Originally Posted by
Amorph 
I'm going to posit that there is no chance at all that an Apple Tablet will merely, or even mostly, be an e-reader. That's completely nuts. Nonetheless, it's worth looking at that application to see what Apple is going for and what technologies make sense in that light.
Let's look at the publishing industry. Look down. No, look farther down. See that rapidly receding figure about to go splat at the bottom of the cliff? No, farther down. Yeah, the speck. That's the publishing industry. They are looking at what Apple did for the music industry and thinking that maybe they want a piece of that. Circulation of physical media is down sharply, and physical media is expensive and labor-intensive to produce.

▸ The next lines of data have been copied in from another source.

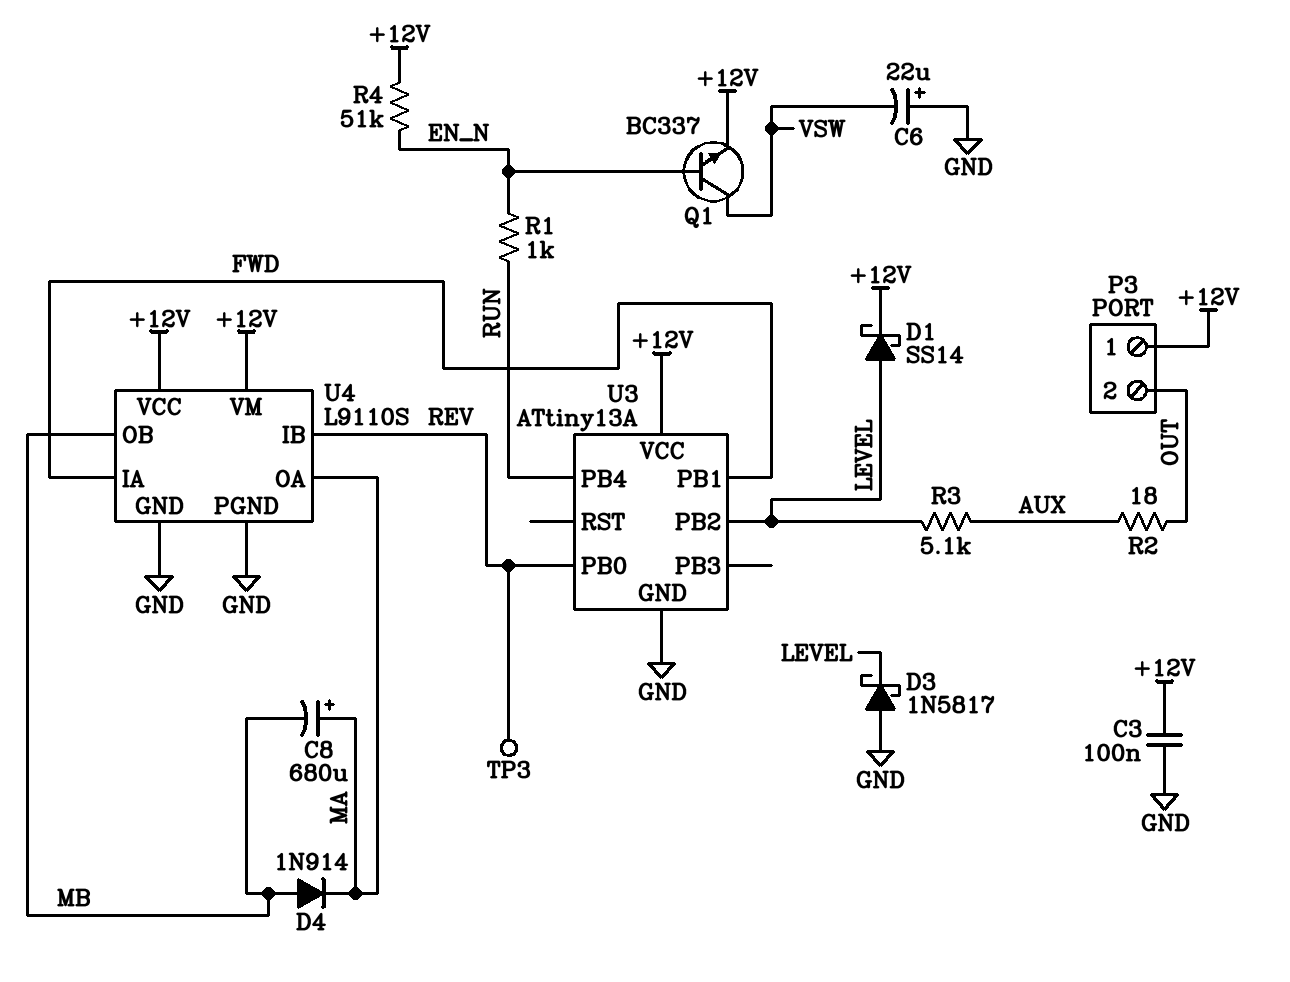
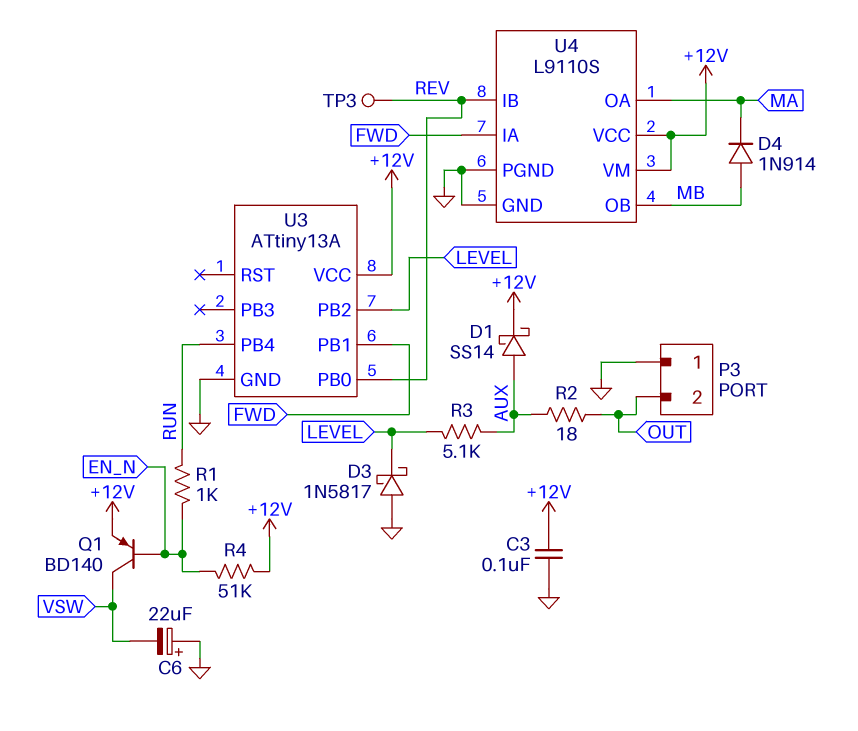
C8: 680uF (plus MA, minus MB) -> none
D1: schottky SS14 (A LEVEL, K +12V) -> schottky SS14 (A AUX, K +12V)
P3 pin 1: +12V -> GND
Q1: NPN BC337 (B EN_N, C VSW, E +12V) -> PNP BD140 (B EN_N, C VSW, E +12V)

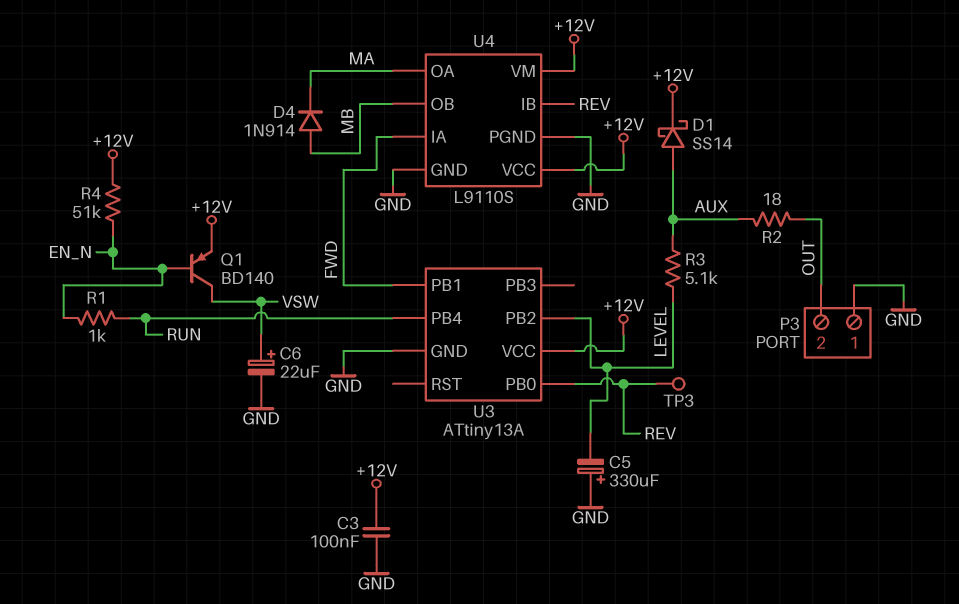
C5: none -> 330uF (plus GND, minus LEVEL)
C6: 22uF (plus GND, minus VSW) -> 22uF (plus VSW, minus GND)
D3: schottky 1N5817 (A GND, K LEVEL) -> none

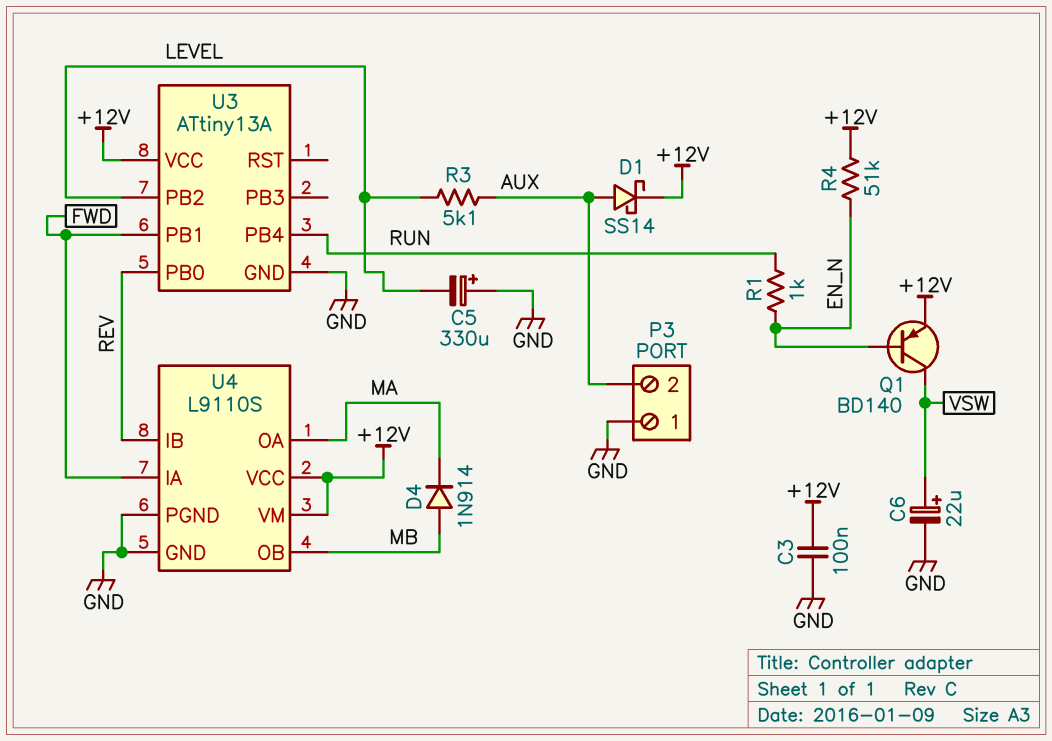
P3 pin 2: OUT -> AUX
R2: 18 (AUX, OUT) -> none
TP3: test point (REV) -> none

Now, let's look at the Kindle. Superficially, it solves this problem, except for one little tiny thing: It offers roughly the same reading experience that users of NCSA Mosaic experienced on the web in 1995. The font is always the same. The background is always the same. Images bring back fond memories of the days when .xbms roamed the web. The design that remains is one step above what you can get by downloading books from Project Gutenberg and reading them in TextEdit. This leads to two other problems that a heavy user of the Kindle that I know well has run into: First, as there are no pages, it's useless for scholarly work: You can't generate footnotes. Second, and far more serious, is the problem that since all books look and feel exactly alike, they all blend together and it becomes difficult and tedious to figure out exactly where that passage is that you're looking for, or to remember who said what.

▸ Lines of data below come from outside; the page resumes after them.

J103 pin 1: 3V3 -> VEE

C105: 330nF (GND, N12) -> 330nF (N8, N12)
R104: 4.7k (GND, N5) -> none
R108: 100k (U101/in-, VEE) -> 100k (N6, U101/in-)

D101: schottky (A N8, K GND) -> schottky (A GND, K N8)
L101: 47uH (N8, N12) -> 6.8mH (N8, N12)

For these and for other reasons, publishers really sweat things like paper and margins and typeface when they set a document up for print. In the case of magazines, there's a house style; in the case of books, each is a one-off. But everything from the weight of the type to the feel of the paper is part of the experience of reading a book or an article. Would the
New Yorker still be the
New Yorker in Times New Roman?
Fortunately, Apple has a handle on publishing. They have a handle on presentation. Solving the problem of how to most effectively bring publishing into the electronic age is right up their alley. They just have to look at the problems and how to solve them. The stickiest wicket is almost certainly font licensing. Books and magazines can use pricey fonts from legendary foundries because the font itself never leaves the publisher. But if you typeset your document in, say,
Sentinel and then e-publish it, Hoefler & Frere-Jones would like to 1) have some say in the structure of that license, and 2) have some assurance that people won't be able to extract the font they got with a $2 magazine and use it for free. HTML5 does not solve this problem. Adobe AIR does. The foundry gets paid, the magazine or book gets its distinctive look, and the reader gets to associate (and merge) the visual impact of the font and layout with (and into) the contents of the book. If there are pages then 1) that's another win for designers, and 2) the e-reader can be used for scholarship, not just for entertainment, making it better not only for scholars, but for students.
The tactile feel would be gone, but I can imagine using a visual sample of real paper instead of just blank white as a background, and including a page-turning sound appropriate to the size and weight of the "paper" when the reader flips a page, to come as close as is practicable to replicating a book. There can be all sorts of advantages, like dog-earing pages and writing in the margins non-destructively.
Then comes the hard part: Apple has to make this run and run well on an ARM processor without putting an undue strain on the battery.